US Marines Test Ultra-Destructive New Artillery Round

The U.S. Marine Corps is evaluating a new round that “produces catastrophic damage compared to existing 155mm high explosive artillery projectiles” according to a Pentagon RD document. The Enhanced Blast Artillery Projectile incorporates two new types of explosive working together to produce far a more destructive effect than the already devastating rounds in use.

The 155mm howitzer is the standard heavy artillery for the U.S. Army and Marine Corps. The caliber has been employed since WWII, with both the guns and the shells they fire undergoing steady improvements. The current projectile is the 103-pound M795, introduced in the 1990s. Only 24 pounds of it is TNT or IMX-101 explosive filler — the rest is a steel casing that fragments into lethal shrapnel when the shell detonates. The lethal radius is around fifty meters making it one of the most effective weapons available.

Improving on the M795 requires something truly brutal, achieved with the synergy of two types of explosive technologies: a double whammy of hybrid enhanced blast explosive and high-density reactive material.

Enhanced blast explosives are also known as thermobarics. These typically include a large amount of powdered metal such as aluminum. When a molecule like TNT detonates, the molecule breaks apart to release energy, but with aluminum energy is produced by burning in the air.
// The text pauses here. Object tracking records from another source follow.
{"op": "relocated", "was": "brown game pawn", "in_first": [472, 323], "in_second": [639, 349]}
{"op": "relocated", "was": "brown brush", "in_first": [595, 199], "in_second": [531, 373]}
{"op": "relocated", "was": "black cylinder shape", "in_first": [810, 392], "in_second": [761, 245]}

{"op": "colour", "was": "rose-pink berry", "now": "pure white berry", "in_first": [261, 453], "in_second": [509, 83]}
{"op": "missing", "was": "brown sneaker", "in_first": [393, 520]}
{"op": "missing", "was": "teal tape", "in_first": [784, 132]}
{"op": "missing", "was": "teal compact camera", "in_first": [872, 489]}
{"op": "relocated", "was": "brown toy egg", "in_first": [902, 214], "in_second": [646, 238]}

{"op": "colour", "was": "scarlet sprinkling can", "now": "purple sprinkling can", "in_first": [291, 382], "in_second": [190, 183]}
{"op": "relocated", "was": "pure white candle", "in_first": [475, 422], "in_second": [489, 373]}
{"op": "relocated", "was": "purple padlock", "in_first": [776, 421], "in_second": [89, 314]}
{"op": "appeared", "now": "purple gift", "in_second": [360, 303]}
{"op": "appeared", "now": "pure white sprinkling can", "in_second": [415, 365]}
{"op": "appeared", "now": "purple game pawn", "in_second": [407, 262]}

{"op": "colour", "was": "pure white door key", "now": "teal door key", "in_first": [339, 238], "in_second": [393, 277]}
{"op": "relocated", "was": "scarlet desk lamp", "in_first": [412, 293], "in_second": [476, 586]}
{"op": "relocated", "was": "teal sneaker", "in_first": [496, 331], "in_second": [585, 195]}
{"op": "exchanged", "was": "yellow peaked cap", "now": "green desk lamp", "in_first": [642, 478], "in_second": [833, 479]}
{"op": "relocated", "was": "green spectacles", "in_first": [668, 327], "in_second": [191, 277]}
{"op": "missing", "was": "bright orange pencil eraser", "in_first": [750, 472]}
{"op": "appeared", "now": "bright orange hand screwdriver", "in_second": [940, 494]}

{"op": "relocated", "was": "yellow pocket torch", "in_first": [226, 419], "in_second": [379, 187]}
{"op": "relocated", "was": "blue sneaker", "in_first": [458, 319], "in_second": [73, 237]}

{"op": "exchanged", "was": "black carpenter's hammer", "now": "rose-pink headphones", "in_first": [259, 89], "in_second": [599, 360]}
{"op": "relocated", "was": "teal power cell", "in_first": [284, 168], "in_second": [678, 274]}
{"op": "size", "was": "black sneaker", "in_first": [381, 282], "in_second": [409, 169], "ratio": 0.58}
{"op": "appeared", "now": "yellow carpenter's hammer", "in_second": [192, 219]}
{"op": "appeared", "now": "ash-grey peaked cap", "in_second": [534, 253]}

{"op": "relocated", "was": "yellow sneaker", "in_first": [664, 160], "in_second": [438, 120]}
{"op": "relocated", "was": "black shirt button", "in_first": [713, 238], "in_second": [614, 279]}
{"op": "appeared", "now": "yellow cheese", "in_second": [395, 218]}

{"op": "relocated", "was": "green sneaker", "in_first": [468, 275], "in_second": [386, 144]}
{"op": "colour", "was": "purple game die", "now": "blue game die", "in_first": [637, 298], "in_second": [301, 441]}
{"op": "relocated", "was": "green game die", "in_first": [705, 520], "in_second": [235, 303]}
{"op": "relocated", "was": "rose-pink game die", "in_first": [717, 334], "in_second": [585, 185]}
The rapidly expanding fireball is ‘fuel rich’ meaning that there is not enough oxygen in it to fully burn the aluminum, so the outer edge of the fireball is a wave of burning metal. While the explosion of a ‘condensed’ explosive like TNT is effectively a point source, a thermobaric explosive is volumetric, meaning it takes place in a volume of space over a longer duration.

An earlier generation of thermobaric weapons, still used by the Russians, operate in two stages, dispersing an aerosol cloud of fuel before detonating it. The Russians Buratino rocket launcher can flatten an entire village with one salvo.

Thermobarics produce a more powerful and blast wave with greater duration than condensed explosives. The long duration means the blast wave flows, traveling around corners and penetrating deeply into tunnels, which is why thermobarics are used in USAF bunker-busting munitions. They are also particularly lethal; the blast wave destroys lung tissue among other effects.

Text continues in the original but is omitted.